We also found that a single mutation F360V/C in UL52 is involved in AMNV resistance. Although the S364G mutation in UL52 was also reported to be detected within AMNV-resistant HSV-1 (34), our findings did not show this mutation to contribute to AMNV resistance via a single amino acid substitution. We also revealed that the AMNV-resistant HSV-1 strain containing both S364G and N902T mutations in UL52 showed 2-fold higher AMNV resistance than the strain containing the N902T mutation alone. The amino acid residues 367 to 421 in UL52 are thought to interact strongly with the helicase UL5 subunit (39); therefore, F360V/C and S364G mutations existing near the amino acid residues may play an important role in enhancing AMNV resistance alone or in combination with other mutations in UL52, such as N902T.
Most AMNV-resistant HSV-1 mutants containing the K356N mutation in UL5 showed more than 2,000-fold higher EC50 values than did the parent virus. On the other hand, the R4 strain, which contains Y222C in UL52 in addition to K356N, showed only 35-fold higher EC50 values than did the parent.
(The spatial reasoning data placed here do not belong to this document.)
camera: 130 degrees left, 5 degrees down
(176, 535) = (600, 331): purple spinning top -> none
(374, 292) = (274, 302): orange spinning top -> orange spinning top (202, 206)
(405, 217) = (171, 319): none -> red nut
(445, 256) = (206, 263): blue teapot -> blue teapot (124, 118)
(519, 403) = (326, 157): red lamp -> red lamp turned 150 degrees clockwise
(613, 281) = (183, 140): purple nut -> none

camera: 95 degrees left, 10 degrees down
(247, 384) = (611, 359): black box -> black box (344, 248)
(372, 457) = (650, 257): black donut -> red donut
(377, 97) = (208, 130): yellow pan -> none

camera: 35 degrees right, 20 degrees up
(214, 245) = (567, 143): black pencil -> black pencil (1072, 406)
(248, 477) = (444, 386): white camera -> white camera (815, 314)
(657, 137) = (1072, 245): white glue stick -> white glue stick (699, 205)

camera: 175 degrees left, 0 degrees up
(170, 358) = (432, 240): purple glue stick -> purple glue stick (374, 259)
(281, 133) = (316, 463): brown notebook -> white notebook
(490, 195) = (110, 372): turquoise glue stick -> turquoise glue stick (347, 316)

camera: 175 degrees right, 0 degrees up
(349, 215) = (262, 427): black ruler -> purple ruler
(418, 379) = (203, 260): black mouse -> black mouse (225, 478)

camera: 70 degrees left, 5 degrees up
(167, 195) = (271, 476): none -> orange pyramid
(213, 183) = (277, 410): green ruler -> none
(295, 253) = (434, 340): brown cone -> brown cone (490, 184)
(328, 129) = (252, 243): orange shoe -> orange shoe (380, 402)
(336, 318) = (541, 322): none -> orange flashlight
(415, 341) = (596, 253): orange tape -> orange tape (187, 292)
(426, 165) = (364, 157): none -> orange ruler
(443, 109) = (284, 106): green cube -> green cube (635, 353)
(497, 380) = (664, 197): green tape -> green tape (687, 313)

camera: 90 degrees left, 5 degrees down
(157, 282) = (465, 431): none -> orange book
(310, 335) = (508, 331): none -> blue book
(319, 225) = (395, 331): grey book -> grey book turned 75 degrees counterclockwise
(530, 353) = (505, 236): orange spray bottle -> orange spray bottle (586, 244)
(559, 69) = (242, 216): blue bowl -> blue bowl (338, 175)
These results suggested that a specific mutation, such as Y222C in UL52, could attenuate the AMNV resistance resulting from K356N in UL5. Structural analysis may help to reveal the function of Y222 in the binding of AMNV to the helicase-primase complex.
We showed that recombinant HSV-1 carrying a K356N or G352C mutation in UL5, as well as F360C or N902T in UL52, showed equivalent growth to that of the parent. On the other hand, the mutants possessing G352V or M355T in UL5 and F360V in UL52 exhibited lower replication than did the parent. In addition, the recombinant HSV-1 possessing K356N showed similar pathogenicity to the parent strain, although the virulence of the other recombinant viruses was reduced in vivo. Previous studies reported that HPI-resistant HSV-1 containing G352V/R or both G352V and M355I in UL5 showed equivalent or reduced growth in vitro and decreased virulence in vivo compared to the wild-type virus (33–35, 37). However, viruses with K356Q or K356N in UL5 were reported to show similar or increased viral growth and equal virulence compared to their parent (27, 32). Therefore, the substitution of K356 confers AMNV resistance on HSV without any loss of replication ability or pathogenicity in vivo. Thus, careful analysis of clinical cases is required for the identification of emerging resistant viruses.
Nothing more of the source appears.